HESI RN
Community Health HESI Quizlet
1. The nurse is planning a health education program for 10-year-olds. Which setting is most likely to increase the preadolescents' participation in the program?
- A. the school classroom
- B. community center
- C. home of one of the children
- D. a local place of worship
Correct answer: A
Rationale: The school classroom is the most suitable setting to increase preadolescents' participation in a health education program. At the age of 10, children are accustomed to the school environment, making it familiar and comfortable for them. This familiarity can help reduce anxiety and increase engagement during the program. Community centers may be less familiar and could pose distractions, potentially reducing participation. Conducting the program at the home of one of the children may lead to unequal access for other participants and may not provide the necessary facilities for an educational session. A local place of worship may not be perceived as a neutral or suitable environment for a health education program, potentially hindering participation.
2. A client with a history of epilepsy is admitted with status epilepticus. Which medication should the nurse prepare to administer?
- A. Acetaminophen (Tylenol)
- B. Lorazepam (Ativan)
- C. Phenytoin (Dilantin)
- D. Carbamazepine (Tegretol)
Correct answer: B
Rationale: In the management of status epilepticus, the initial medication of choice is a benzodiazepine such as lorazepam (Ativan) to rapidly terminate the seizure activity. Lorazepam acts quickly and effectively in stopping seizures.

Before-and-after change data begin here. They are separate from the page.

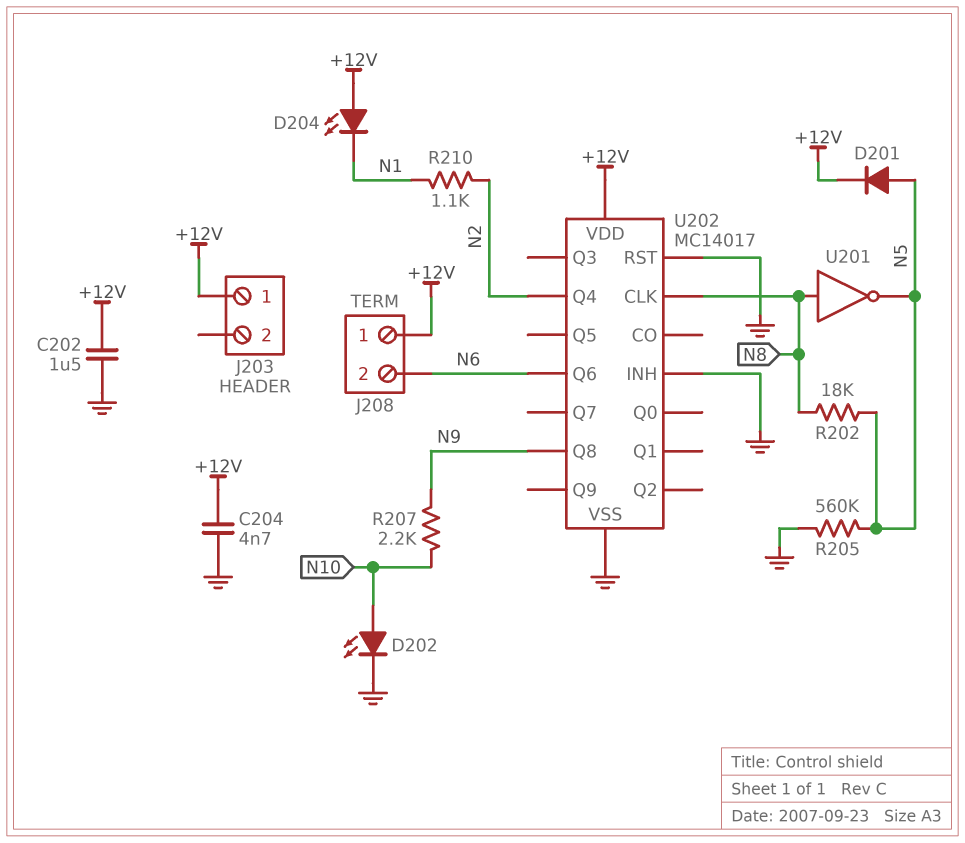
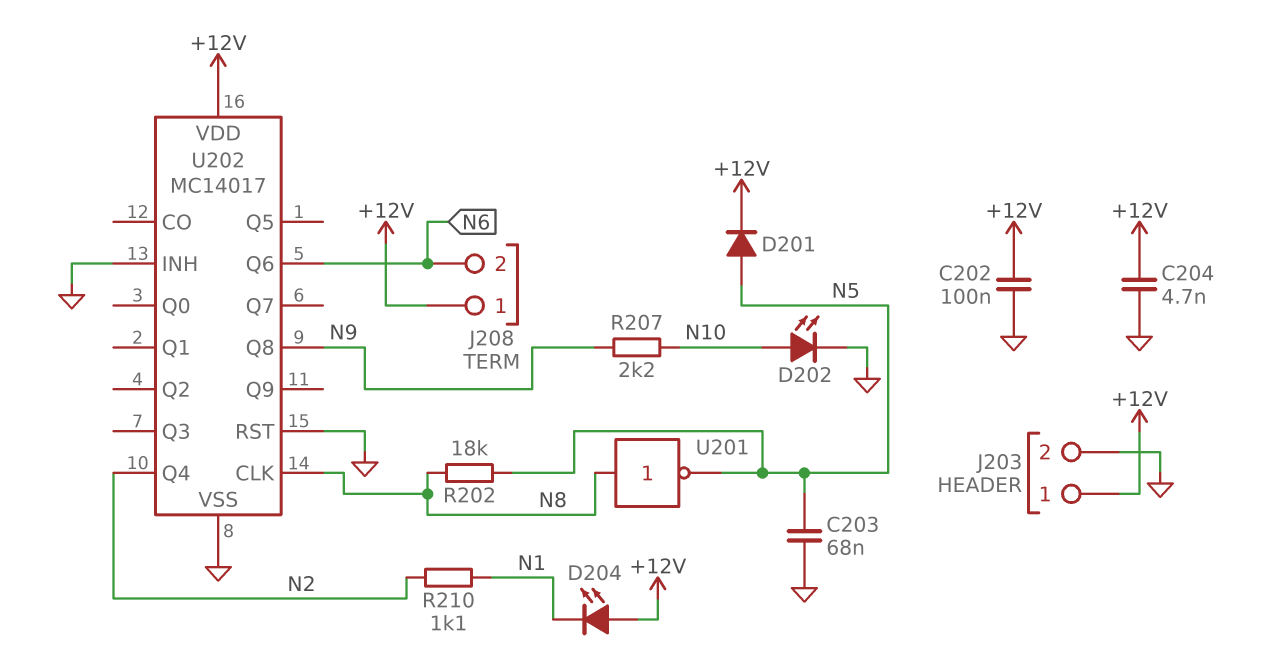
C202: 1.5uF (+12V, GND) -> 100nF (+12V, GND)
C203: none -> 68nF (GND, N5)
J203 pin 2: none -> GND
R205: 560k (GND, N5) -> none

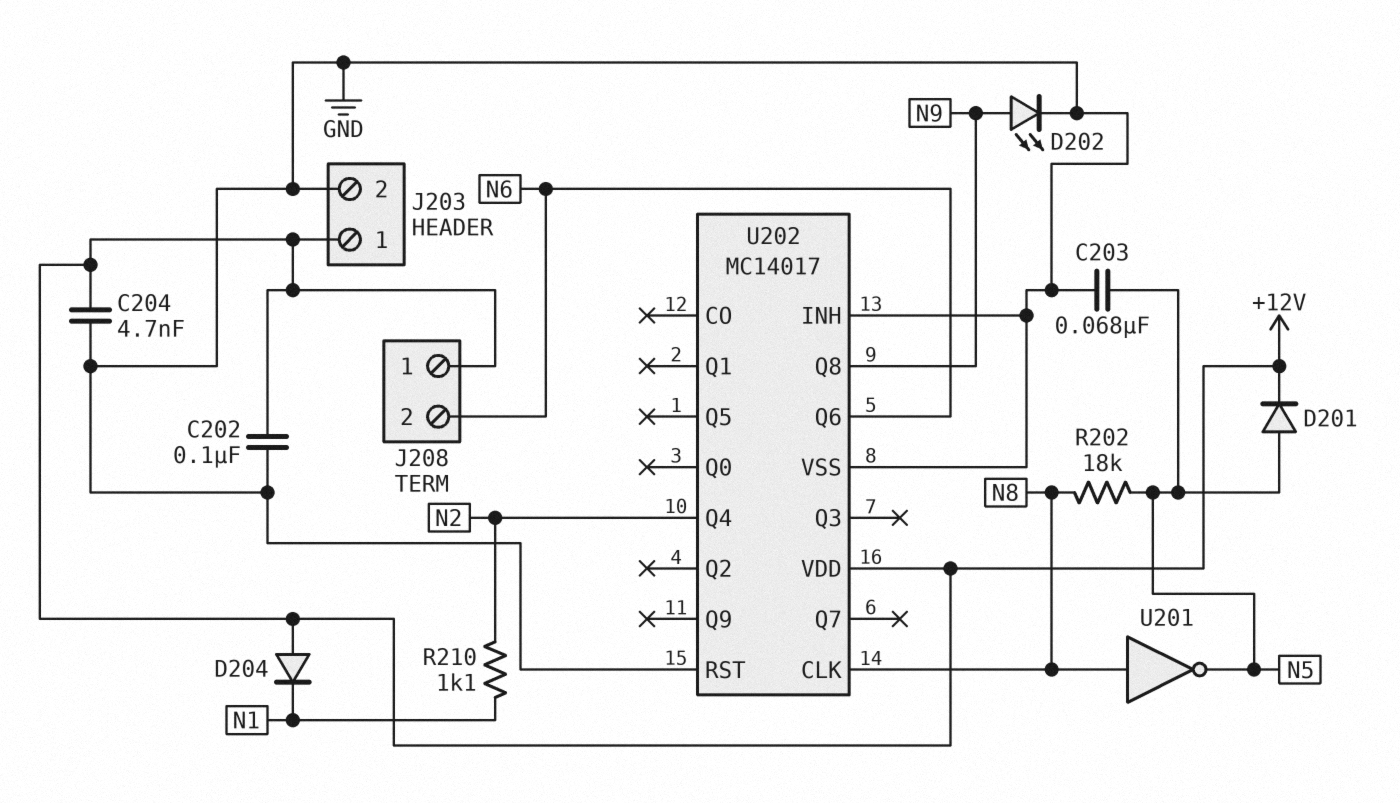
D202: LED (A N10, K GND) -> LED (A N9, K GND)
D204: LED (A +12V, K N1) -> diode (A +12V, K N1)
R207: 2.2k (N9, N10) -> none

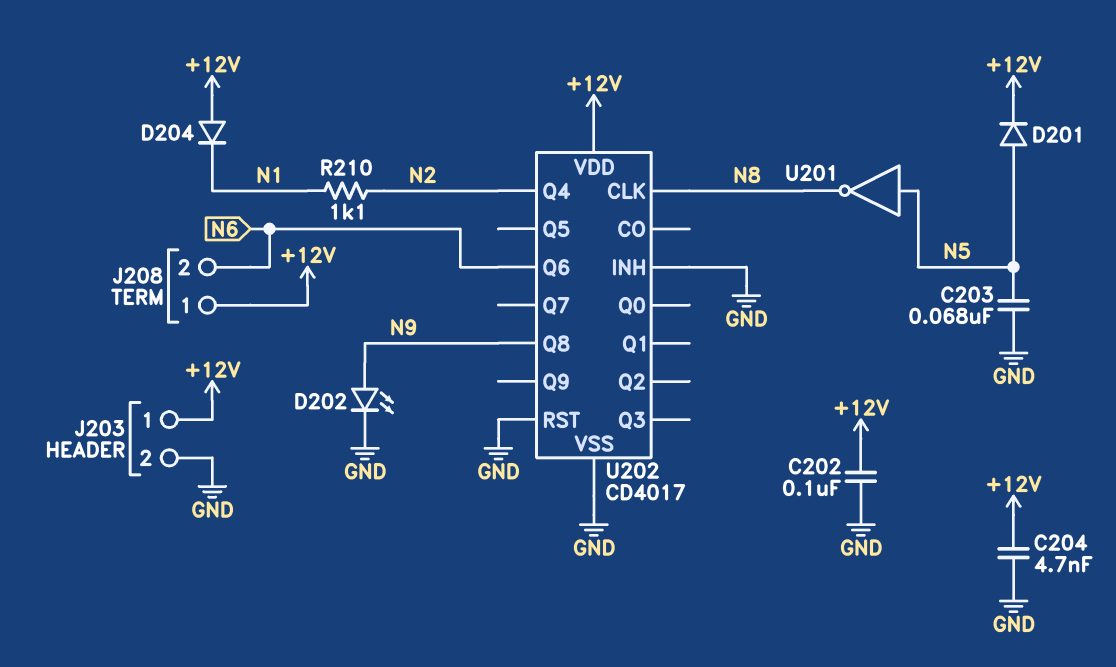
R202: 18k (N5, N8) -> none
U201: NOT (in N8, out N5) -> NOT (in N5, out N8)
U202: MC14017 -> CD4017

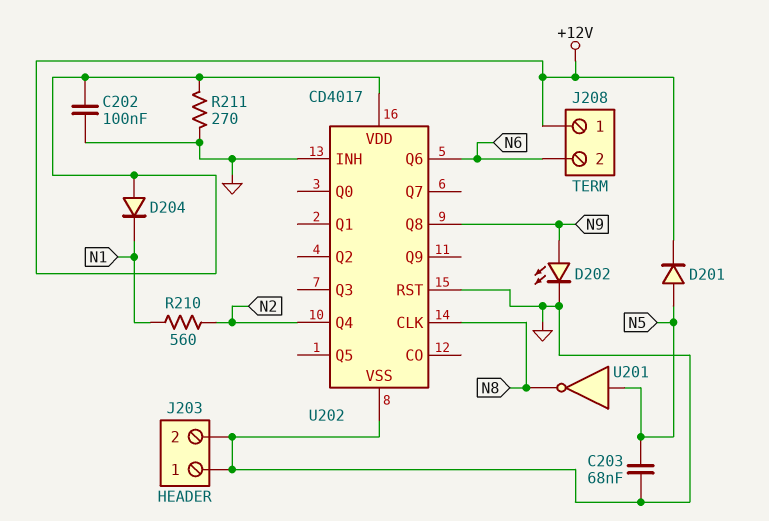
C204: 4.7nF (+12V, GND) -> none
J203 pin 1: +12V -> GND
R210: 1.1k (N1, N2) -> 560 (N1, N2)
R211: none -> 270 (+12V, GND)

Phenytoin (Dilantin) is often used as a second-line agent for status epilepticus, and carbamazepine (Tegretol) is not typically indicated for the acute treatment of status epilepticus. Acetaminophen (Tylenol) is a pain reliever and antipyretic but is not used in the treatment of status epilepticus.
3. The nurse is preparing a client for a scheduled surgical procedure. What client statement should the nurse report to the healthcare provider?
- A. I am very anxious about the surgery.
- B. I drank a glass of juice after midnight.
- C. I have an allergy to latex.
- D. I had nausea after my last surgery.
Correct answer: B
Rationale: The correct answer is B. The client's statement of drinking juice after midnight should be reported to the healthcare provider. Consuming liquids after midnight can increase the risk of aspiration during surgery under general anesthesia. Choices A, C, and D are not as critical to report for the client's safety during the surgical procedure. Anxiety about surgery, latex allergy, and postoperative nausea, although important for overall care, do not pose immediate risks during the surgical preparation as the intake of fluids does.
4. The healthcare professional is preparing to administer a blood transfusion to a client with anemia. Which action is most important to prevent a transfusion reaction?
- A. Check the client's vital signs before starting the transfusion.
- B. Use a blood filter when administering the transfusion.
- C. Verify the blood type and Rh factor with another healthcare professional.
- D. Administer antihistamines before starting the transfusion.
Correct answer: C
Rationale: Verifying the blood type and Rh factor with another healthcare professional is the most crucial action to prevent a transfusion reaction. Ensuring compatibility between the donor blood and the recipient is essential in preventing adverse reactions such as hemolytic transfusion reactions. Checking vital signs is important for monitoring the client during the transfusion process but does not directly prevent a transfusion reaction. Using a blood filter can help remove clots and debris but does not address the risk of a reaction due to blood type incompatibility. Administering antihistamines before the transfusion is not a standard practice to prevent transfusion reactions related to blood type incompatibility.
5. The nurse is assessing an older adult client and determines that the client's left upper eyelid droops, covering more of the iris than the right eyelid. Which description should the nurse use to document this finding?
- A. Ptosis on the left eyelid.
- B. Nystagmus.
- C. Astigmatism.
- D. Exophthalmos.
Correct answer: A
Rationale: The correct answer is A: 'Ptosis on the left eyelid.' Ptosis is the term used to describe an eyelid droop that covers a large portion of the iris, which may be caused by issues with the oculomotor nerve or eyelid muscles. Choice B, 'Nystagmus,' refers to involuntary eye movements and is not related to eyelid drooping. Choice C, 'Astigmatism,' is a refractive error affecting vision due to an irregularly shaped cornea or lens, not an eyelid condition. Choice D, 'Exophthalmos,' is a protrusion of the eyeball associated with conditions like hyperthyroidism, not eyelid drooping.